Inducible MLL-AF9 expression drives an AML program during human pluripotent stem cell-derived hematopoietic differentiation [ATAC-Seq]

The t(9; 11) (p22; q23) translocation produces the MLL-AF9 fusion protein, which is found in up to 25% of de novo AML cases in children. Despite major advances, a comprehensive understanding of context-dependent MLL-AF9-mediated gene programs during early hematopoiesis is challenging. Here, we generated a human inducible pluripotent stem cell (hiPSC) model with doxycycline dose-dependent MLL-AF9 expression. We exploit MLL-AF9 expression as an oncogenic hit to uncover epigenetic and transcriptomic effects on iPSC-derived hematopoietic development and the transformation into (pre-) leukemic states. In doing so, we observed disruption of early myelomonocytic development and expansion of a CD34+ early hematopoietic progenitor compartment upon MLL-AF9 activation. Indeed, we identified gene profiles consistent with primary MLL-AF9 AMLs. We exploit this system to uncover a highly confident MLL-AF9-associated gene core set that faithfully represent primary MLL-AF9 AMLs, including known and thus far unknown factors in MLL-AF9 AMLs.
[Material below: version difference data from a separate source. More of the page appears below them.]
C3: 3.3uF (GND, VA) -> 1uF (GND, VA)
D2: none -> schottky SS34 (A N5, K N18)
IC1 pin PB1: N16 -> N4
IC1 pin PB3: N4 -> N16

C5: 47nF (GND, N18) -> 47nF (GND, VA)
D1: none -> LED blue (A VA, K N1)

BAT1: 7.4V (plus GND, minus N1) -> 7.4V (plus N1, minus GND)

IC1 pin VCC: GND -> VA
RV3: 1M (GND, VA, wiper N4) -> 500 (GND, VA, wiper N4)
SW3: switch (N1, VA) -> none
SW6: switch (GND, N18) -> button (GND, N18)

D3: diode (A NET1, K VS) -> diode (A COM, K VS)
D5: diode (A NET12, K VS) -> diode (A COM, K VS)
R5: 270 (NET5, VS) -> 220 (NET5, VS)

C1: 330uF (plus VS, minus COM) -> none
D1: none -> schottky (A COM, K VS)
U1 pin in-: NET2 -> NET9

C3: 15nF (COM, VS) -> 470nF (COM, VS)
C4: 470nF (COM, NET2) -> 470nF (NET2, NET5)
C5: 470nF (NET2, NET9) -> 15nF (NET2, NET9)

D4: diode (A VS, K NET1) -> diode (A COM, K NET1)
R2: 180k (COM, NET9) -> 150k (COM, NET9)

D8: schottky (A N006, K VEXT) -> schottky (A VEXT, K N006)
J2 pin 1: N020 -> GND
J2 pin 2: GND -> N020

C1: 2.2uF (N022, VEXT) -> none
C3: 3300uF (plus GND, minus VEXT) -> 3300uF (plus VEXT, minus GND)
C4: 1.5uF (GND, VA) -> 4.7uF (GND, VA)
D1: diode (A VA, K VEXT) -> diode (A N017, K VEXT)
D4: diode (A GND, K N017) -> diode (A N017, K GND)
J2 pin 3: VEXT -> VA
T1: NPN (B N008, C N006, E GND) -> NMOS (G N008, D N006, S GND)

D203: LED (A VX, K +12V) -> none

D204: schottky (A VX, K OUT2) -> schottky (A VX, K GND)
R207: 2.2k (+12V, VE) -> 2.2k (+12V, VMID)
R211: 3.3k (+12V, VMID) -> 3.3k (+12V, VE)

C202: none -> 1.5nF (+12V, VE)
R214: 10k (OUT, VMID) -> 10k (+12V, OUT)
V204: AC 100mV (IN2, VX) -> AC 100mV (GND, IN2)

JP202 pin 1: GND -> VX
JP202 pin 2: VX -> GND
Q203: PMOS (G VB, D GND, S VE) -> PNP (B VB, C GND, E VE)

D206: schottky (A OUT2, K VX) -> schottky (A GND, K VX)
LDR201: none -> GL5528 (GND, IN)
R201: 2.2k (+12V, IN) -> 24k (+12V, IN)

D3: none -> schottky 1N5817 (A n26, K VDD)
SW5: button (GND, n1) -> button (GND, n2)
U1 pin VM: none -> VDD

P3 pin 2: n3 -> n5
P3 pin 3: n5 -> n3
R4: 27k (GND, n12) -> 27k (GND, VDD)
Our system allows for careful chemically controlled and stepwise in vitro iPSC-derived differentiation under serum-free and feeder-free conditions. For a disease that currently lacks effective treatments, our system provides a novel entry-point into exploring potential novel biomarkers and targets for personalized therapeutic strategies. Overall design: ATAC-seq data for MLL-AF9 induced (myeloid) differentiated iPS cells and its untreated counterpart.